Pour notre part, nous souhaitons laisser les communes libres de moduler les cotisations et les futurs taux de la taxe d'aménagement en fonction des risques. Ces recettes iront dans les caisses des communes. Celles qui ne souhaiteront pas avoir recours à cette modulation seront tout à fait libres de ne pas le faire.
Je voudrais également émettre deux vœux.
Tout d'abord, je souhaite que ce texte trouve une issue rapide devant l'Assemblée nationale. Outre que cela nous ferait plaisir, ce qui n'est pas le plus important, ce serait faire œuvre utile.
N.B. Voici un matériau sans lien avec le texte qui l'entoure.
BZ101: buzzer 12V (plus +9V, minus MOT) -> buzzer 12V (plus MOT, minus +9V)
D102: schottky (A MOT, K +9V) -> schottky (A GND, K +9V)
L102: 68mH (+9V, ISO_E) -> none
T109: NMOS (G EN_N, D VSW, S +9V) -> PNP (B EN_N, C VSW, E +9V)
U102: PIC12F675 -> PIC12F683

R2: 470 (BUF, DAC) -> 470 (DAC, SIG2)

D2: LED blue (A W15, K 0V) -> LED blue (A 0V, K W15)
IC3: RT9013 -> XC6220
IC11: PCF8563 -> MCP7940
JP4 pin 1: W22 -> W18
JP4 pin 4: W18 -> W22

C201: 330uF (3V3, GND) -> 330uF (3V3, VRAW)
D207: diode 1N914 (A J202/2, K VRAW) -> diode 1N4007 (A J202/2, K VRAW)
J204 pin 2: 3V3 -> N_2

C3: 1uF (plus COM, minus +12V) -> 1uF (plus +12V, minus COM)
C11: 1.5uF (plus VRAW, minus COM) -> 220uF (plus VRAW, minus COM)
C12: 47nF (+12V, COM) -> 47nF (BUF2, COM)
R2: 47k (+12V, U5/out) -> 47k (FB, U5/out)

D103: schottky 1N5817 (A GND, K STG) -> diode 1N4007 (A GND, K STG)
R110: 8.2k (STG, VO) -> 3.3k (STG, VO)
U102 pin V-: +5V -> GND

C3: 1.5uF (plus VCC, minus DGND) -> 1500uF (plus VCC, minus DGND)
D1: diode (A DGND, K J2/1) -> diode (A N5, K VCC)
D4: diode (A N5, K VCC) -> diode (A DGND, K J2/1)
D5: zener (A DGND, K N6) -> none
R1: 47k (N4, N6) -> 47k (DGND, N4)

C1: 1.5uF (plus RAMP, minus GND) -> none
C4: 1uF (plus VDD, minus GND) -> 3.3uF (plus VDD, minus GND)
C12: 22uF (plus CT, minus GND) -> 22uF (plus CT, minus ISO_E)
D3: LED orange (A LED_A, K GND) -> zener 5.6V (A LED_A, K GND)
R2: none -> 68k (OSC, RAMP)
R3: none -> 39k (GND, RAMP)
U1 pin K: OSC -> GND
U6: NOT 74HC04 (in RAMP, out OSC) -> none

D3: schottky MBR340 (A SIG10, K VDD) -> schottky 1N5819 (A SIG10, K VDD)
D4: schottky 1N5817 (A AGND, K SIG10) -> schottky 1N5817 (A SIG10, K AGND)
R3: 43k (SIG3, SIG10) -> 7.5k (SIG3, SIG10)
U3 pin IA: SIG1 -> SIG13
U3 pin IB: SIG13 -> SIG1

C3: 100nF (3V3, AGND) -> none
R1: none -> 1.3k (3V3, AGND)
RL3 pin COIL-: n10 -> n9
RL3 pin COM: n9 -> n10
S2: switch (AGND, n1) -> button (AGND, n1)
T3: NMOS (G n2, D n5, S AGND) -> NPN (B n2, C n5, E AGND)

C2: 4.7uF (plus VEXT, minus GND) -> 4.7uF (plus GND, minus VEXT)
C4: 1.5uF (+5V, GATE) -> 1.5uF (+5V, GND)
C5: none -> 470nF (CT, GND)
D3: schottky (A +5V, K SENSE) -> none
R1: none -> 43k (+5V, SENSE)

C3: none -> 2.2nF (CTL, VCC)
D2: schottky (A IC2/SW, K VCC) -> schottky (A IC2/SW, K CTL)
J'invite donc nos collègues députés à inscrire très rapidement ce texte à l'ordre du jour de leurs débats.
Ensuite, je souhaite que l'État joue son rôle.
Sans une volonté forte de l'État, plusieurs préconisations de notre rapport qui ne relèvent pas de la loi n'aboutiront jamais. Évidemment, tout ne relève pas de la compétence du législateur ...
Le rapport évoque la nécessité de renforcer la prévision météorologique ou la prévision des risques à terre, de modifier profondément les systèmes d'alerte dont la défaillance a été la cause de pertes de vies humaines, de coordonner les différentes zones de défense – nous avons constaté, à notre grand effarement, que des accidents entre hélicoptères de différentes régions auraient pu se produire ! –,...
et de renforcer le contrôle de légalité en y affectant des moyens en personnel.
J'observe également que la commission des finances a opposé l'article 40 à un amendement tendant à élargir la procédure d'expropriation pour risque naturel majeur aux érosions marines. Nous connaissons les vertus et les vices de cet article … Pour ma part, je considère qu'il est véritablement nécessaire de prendre en compte ce type de risque.
Je m'adresse au représentant du Gouvernement : il y a là un gisement majeur de catastrophes et de pertes de vies humaines. Invoquer l'article 40 ne permettra pas de résoudre la question ! J'appelle donc le Gouvernement à trouver une solution pour régler le problème dans son entier. Nous aurons ainsi fait œuvre utile.
Monsieur le président, monsieur le secrétaire d'État, mes chers collègues, il est rare de pouvoir faire œuvre utile, concrète. Je crois que c'est le cas aujourd'hui, et je tiens à vous en remercier tous.